Plexus Announces Fiscal First Quarter 2019 Financial Results

  • Quarterly revenue of $766 million during the fiscal first quarter of 2019
  • GAAP diluted EPS of $0.69
  • Non-GAAP adjusted diluted EPS of $0.91, excluding $0.22 per share of tax expense related to
    recently issued regulations under U.S. tax reform
  • Initiates fiscal second quarter 2019 revenue guidance of $760 to $800 million with GAAP diluted
    EPS of $0.80 to $0.90

Fiscal First Quarter 2019 Information

  • Won 33 manufacturing programs during the quarter representing $230 million in annualized revenue
    when fully ramped into production
  • Trailing four quarter manufacturing wins total $920 million in annualized revenue when fully
    ramped into production
  • Purchased $50.1 million of our shares at an average price of $57.53 per share under our existing
    share repurchase program

Todd Kelsey, President and CEO, commented “Our fiscal first quarter results were aligned with our
expectations entering the quarter. We delivered revenue of $766 million and non-GAAP EPS of $0.91, which
represented increases of 13% and 21%, respectively, over the comparable period in fiscal 2018. In addition,
we achieved strong operating performance with operating margin of 4.8%, firmly within our enduring target
range of 4.7% to 5.0%.”

Patrick Jermain, Senior Vice President and CFO, commented, “Fiscal first quarter GAAP diluted EPS included
$0.22 per share of expense related to additional regulations issued by the U.S. Department of the Treasury
in November 2018 under the U.S. Tax Cuts and Jobs Act. During the quarter, we repurchased over $50
million of our shares, which was partially funded with repatriated cash. Since the enactment of U.S. tax reform,
we have brought back over $450 million.”

Mr. Kelsey continued, “As we look ahead to the fiscal second quarter, we expect new program ramps will
offset weakness in the semiconductor capital equipment market. Therefore, we are guiding revenue of $760
million to $800 million. We anticipate revenue at this level will lead to GAAP diluted EPS in the range of $0.80
to $0.90.”

Mr. Jermain concluded, “We anticipate non-operating expenses in the fiscal second quarter to be
approximately $1.6 million, or $0.05 per share, higher than the fiscal first quarter. The increase is primarily
related to additional interest expense from expected increased borrowing under our revolving credit facility
and the commencement of a capital lease for our new facility in Guadalajara, Mexico.
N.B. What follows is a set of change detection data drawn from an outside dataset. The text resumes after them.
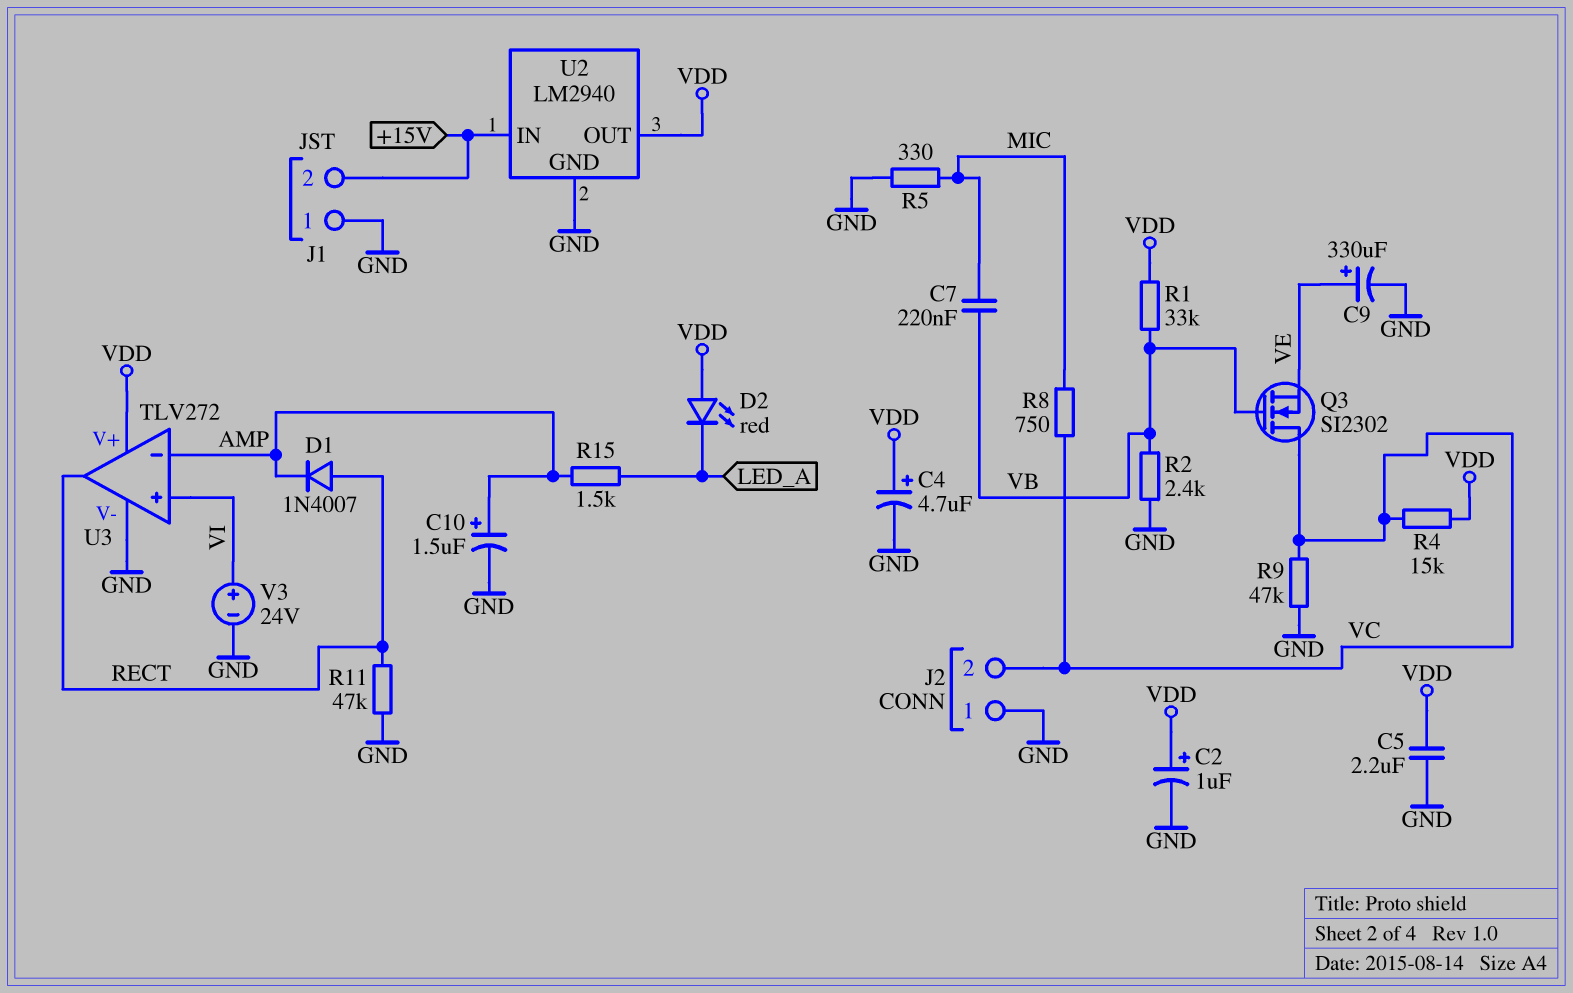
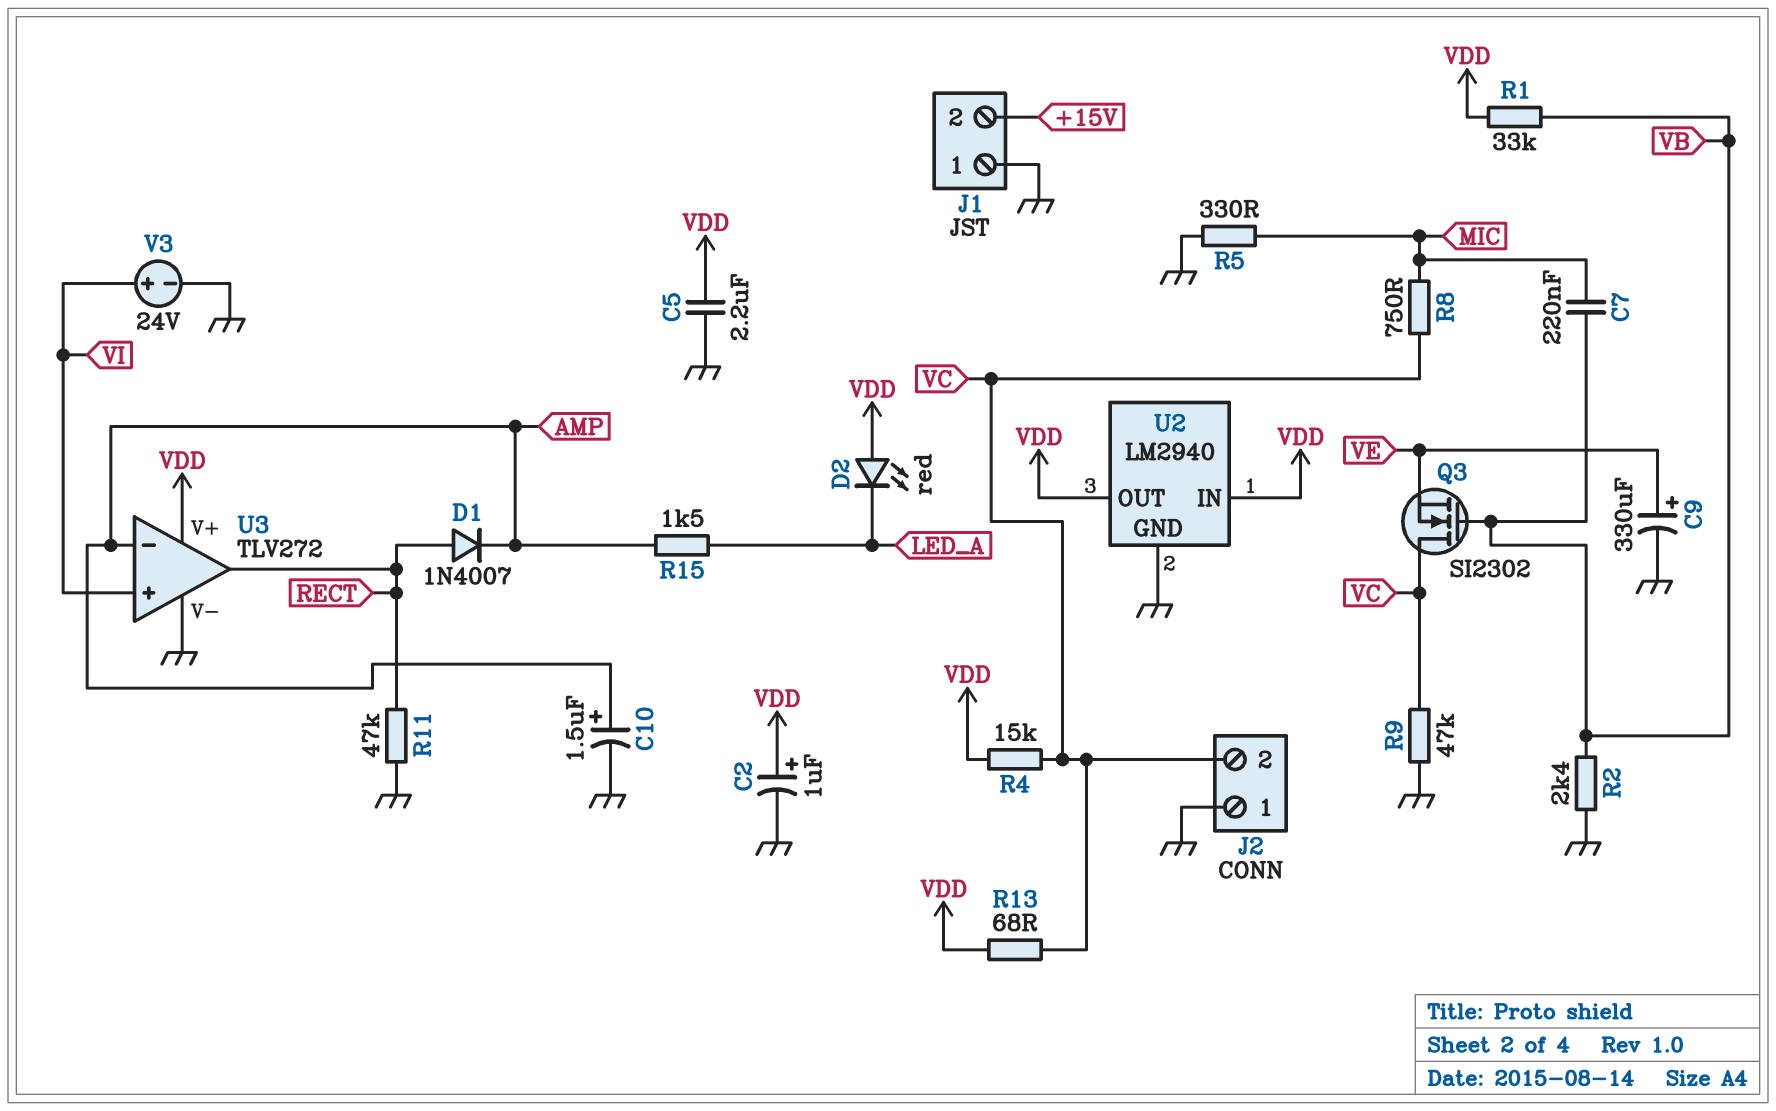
C4: 4.7uF (plus VDD, minus GND) -> none
R13: none -> 68 (VC, VDD)
U2 pin IN: +15V -> VDD

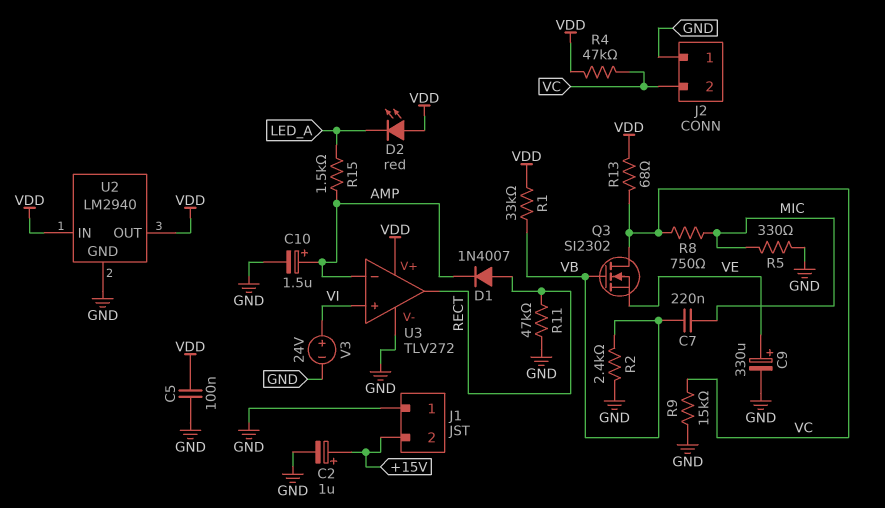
C2: 1uF (plus VDD, minus GND) -> 1uF (plus +15V, minus GND)
C5: 2.2uF (GND, VDD) -> 100nF (GND, VDD)
R4: 15k (VC, VDD) -> 47k (VC, VDD)
R9: 47k (GND, VC) -> 15k (GND, VC)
In addition, our
operating margin is expected to be slightly below our enduring target range as we absorb the reset of payroll
tax for U.S. employees and seasonal salary adjustments.”
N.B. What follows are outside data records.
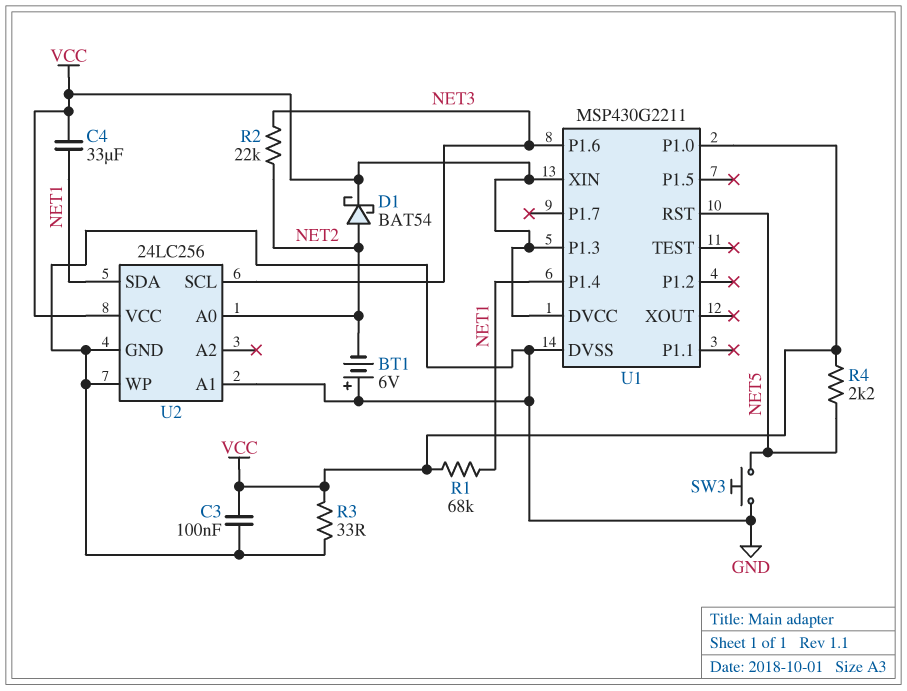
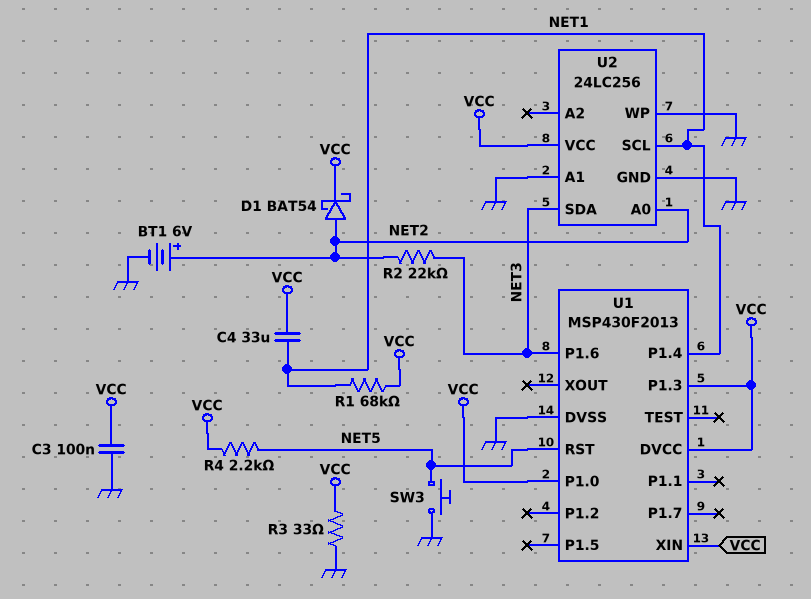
BT1: 6V (plus GND, minus NET2) -> 6V (plus NET2, minus GND)
U1: MSP430G2211 -> MSP430F2013
U2 pin SCL: NET3 -> NET1
U2 pin SDA: NET1 -> NET3

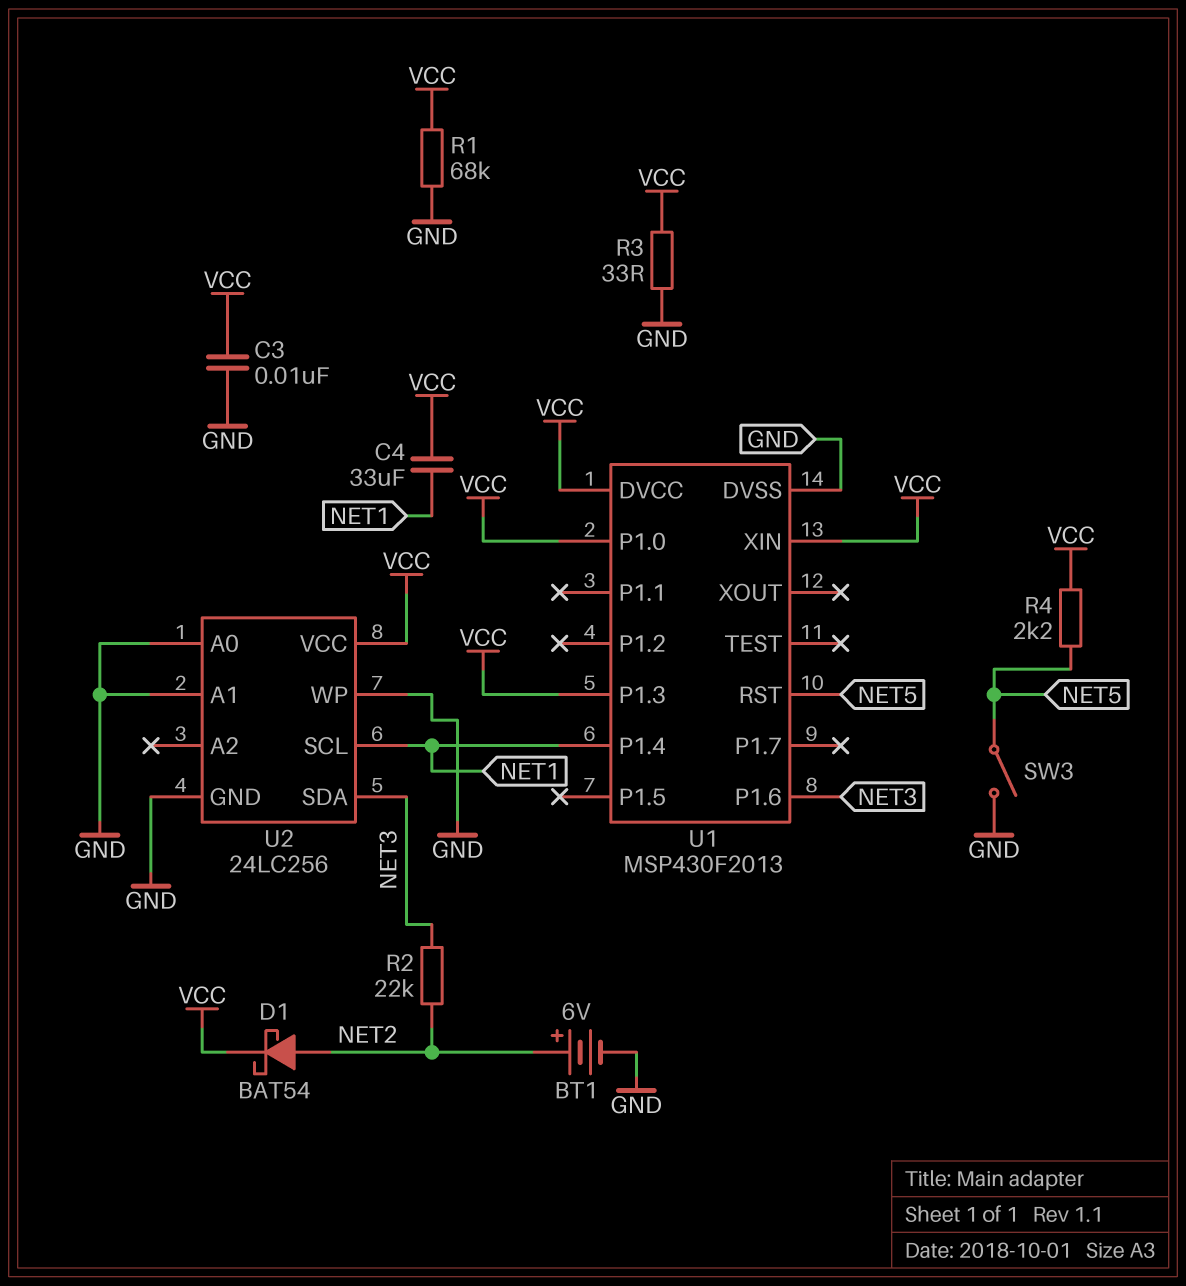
C3: 100nF (GND, VCC) -> 10nF (GND, VCC)
R1: 68k (NET1, VCC) -> 68k (GND, VCC)
SW3: button (GND, NET5) -> switch (GND, NET5)
U2 pin A0: NET2 -> GND

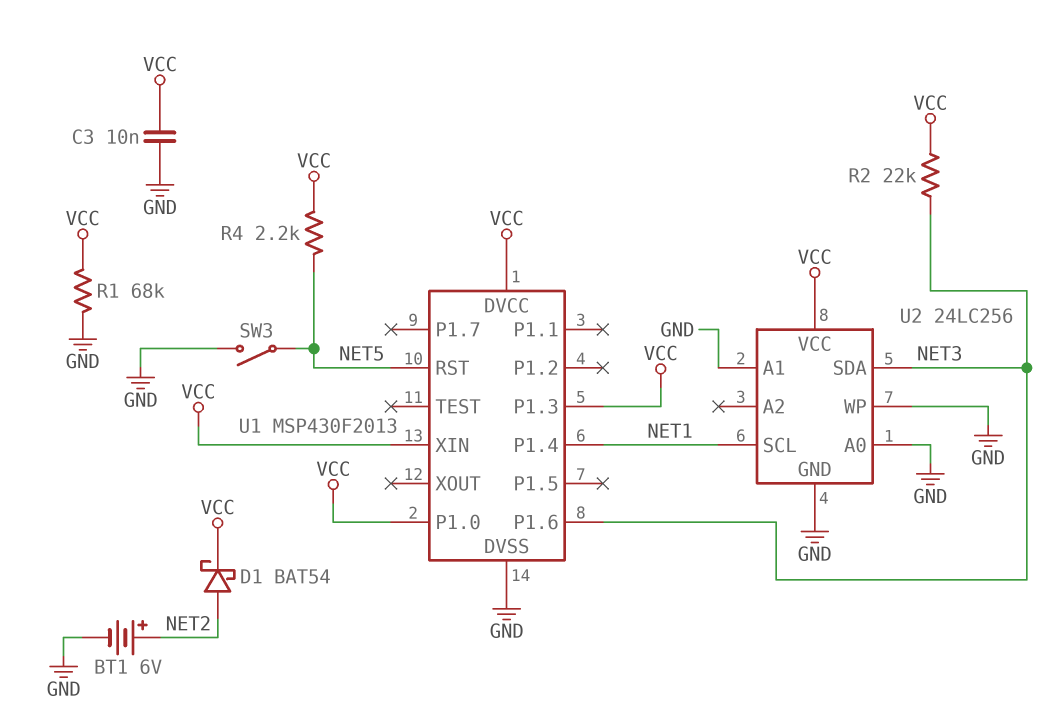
C4: 33uF (NET1, VCC) -> none
R2: 22k (NET2, NET3) -> 22k (NET3, VCC)
R3: 33 (GND, VCC) -> none

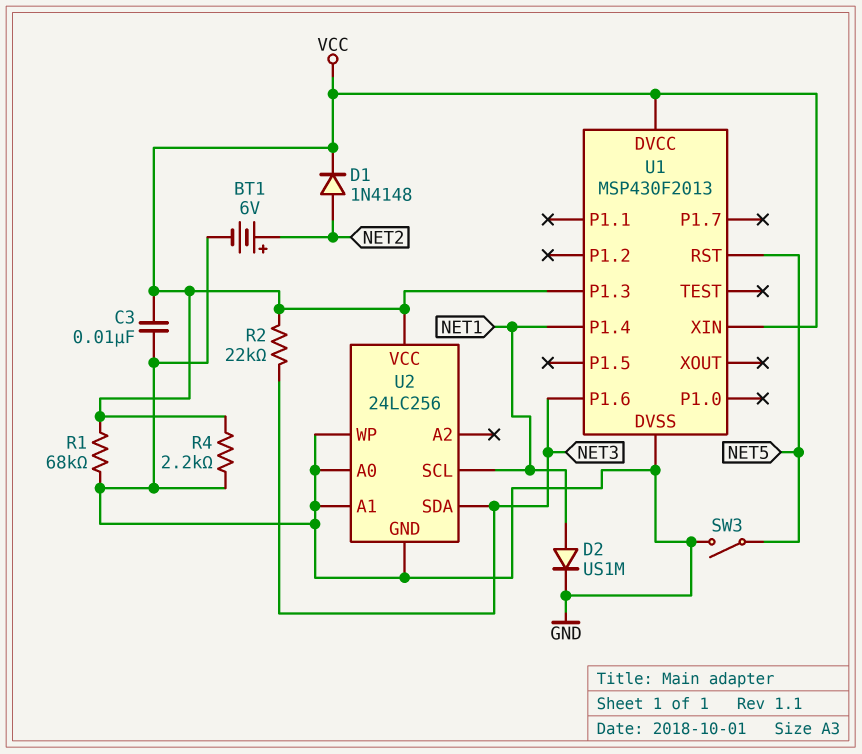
D1: schottky BAT54 (A NET2, K VCC) -> diode 1N4148 (A NET2, K VCC)
D2: none -> diode US1M (A NET1, K GND)
R4: 2.2k (NET5, VCC) -> 2.2k (GND, VCC)
U1 pin P1.0: VCC -> none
Mr. Kelsey concluded, “Within the fiscal first quarter our teams delivered $230 million of new manufacturing
wins, consisting of a healthy mix of programs with new and existing customers, bringing our trailing four
quarter wins to a recent high of $920 million. When we couple the new wins strength with largely stable end
markets in our non-traditional sectors, we expect a solid growth year in fiscal 2019. In addition, we anticipate
operating margin within our 4.7% to 5.0% target range for the fiscal year as we mitigate the second quarter
seasonal cost pressures through improved productivity. These factors, combined with our share repurchase
program, are expected to result in EPS leverage in fiscal 2019.”